Rápidamente, Levine se introdujo en el vestíbulo, maniobrando el botón giratorio de su ordenadora y avanzó más allá del puesto de guardia. Se detuvo un momento y trató de recordar la disposición de los planes de la sede central que Mimo le había vertido antes en su ordenador, a primeras horas de la noche. Luego dejó atrás la batería de ascensores principales para dirigirse hacia la estación secundaria de seguridad.
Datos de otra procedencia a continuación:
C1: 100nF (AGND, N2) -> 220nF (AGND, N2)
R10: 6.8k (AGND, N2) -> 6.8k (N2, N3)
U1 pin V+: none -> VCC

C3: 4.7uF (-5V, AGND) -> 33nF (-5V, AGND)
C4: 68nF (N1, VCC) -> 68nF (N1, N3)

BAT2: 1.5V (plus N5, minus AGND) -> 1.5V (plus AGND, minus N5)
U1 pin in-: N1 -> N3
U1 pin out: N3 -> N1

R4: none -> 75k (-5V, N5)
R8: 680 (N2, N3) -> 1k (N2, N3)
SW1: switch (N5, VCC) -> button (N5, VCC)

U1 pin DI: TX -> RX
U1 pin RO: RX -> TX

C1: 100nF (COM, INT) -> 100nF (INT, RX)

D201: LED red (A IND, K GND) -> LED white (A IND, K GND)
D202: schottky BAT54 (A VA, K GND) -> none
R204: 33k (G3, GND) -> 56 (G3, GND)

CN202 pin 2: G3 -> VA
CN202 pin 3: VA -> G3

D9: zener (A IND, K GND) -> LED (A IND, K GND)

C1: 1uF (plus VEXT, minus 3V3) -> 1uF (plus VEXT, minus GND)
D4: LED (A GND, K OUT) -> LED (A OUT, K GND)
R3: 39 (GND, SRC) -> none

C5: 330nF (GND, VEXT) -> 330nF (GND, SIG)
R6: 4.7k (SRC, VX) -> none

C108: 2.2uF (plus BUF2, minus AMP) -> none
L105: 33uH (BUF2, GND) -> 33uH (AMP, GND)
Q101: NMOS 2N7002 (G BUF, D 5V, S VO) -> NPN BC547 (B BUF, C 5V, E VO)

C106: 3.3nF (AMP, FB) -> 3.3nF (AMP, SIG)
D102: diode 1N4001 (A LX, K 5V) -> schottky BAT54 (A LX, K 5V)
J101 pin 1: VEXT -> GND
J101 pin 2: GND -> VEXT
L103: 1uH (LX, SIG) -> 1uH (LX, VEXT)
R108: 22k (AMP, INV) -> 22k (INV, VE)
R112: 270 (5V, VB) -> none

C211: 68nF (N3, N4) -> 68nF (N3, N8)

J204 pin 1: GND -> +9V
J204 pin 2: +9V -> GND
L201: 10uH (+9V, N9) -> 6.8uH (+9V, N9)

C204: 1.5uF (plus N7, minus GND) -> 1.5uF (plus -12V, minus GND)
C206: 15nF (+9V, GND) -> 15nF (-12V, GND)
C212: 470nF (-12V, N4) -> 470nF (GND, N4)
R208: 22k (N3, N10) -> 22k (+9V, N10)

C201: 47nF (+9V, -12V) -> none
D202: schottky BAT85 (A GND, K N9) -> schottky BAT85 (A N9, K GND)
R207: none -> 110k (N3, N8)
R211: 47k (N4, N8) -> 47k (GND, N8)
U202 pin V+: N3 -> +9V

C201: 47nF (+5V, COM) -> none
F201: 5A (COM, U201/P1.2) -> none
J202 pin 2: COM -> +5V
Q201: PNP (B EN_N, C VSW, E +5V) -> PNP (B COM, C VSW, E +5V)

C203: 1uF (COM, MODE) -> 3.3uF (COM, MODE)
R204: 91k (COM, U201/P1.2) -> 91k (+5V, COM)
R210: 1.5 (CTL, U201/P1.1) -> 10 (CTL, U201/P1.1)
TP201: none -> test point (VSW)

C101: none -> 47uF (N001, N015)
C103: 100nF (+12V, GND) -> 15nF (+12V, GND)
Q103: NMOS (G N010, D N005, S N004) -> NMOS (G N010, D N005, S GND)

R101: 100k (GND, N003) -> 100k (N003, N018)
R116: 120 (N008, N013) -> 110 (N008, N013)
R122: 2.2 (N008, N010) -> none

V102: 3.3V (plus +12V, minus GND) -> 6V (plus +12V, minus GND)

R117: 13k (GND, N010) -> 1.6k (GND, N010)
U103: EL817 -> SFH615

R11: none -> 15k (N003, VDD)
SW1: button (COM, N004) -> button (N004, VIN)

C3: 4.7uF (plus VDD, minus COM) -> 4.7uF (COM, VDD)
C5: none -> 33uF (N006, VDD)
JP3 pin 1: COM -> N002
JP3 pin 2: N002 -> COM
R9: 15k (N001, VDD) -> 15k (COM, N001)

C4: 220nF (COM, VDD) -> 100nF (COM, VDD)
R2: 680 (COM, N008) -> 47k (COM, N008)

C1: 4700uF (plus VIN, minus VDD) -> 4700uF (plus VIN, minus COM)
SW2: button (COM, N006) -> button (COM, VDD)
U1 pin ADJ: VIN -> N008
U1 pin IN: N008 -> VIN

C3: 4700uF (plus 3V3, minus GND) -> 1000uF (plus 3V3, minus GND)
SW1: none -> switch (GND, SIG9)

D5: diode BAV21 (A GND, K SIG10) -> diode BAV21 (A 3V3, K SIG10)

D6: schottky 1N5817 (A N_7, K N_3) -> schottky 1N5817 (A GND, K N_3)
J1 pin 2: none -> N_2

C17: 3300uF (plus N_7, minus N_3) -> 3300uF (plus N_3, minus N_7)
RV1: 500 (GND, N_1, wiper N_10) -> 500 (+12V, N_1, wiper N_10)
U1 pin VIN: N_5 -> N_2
Sabía que, en el interior del edificio real, esta estación contaría con un personal abundante. Más allá había otra batería más pequeña de ascensores. Se aproximó al más cercano y pulsó el botón de llamada. Al abrirse las puertas, Levine se introdujo mediante el botón giratorio de su ordenador. Marcó el número 60 en el teclado numérico de su ordenador: el piso superior de la sede central de GeneDyne, donde se hallaba situada la sala octogonal de Scopes.

«Gracias —dijo la misma voz neutral que había controlado el ascensor real en que se encontraba—. Por favor, indique la contraseña de seguridad.»

«
Phido
, indica las pulsaciones para este lugar», tecleó Levine.

«"Uno debe perdonar a sus enemigos, pero no antes de verlos ahorcados." Heine.»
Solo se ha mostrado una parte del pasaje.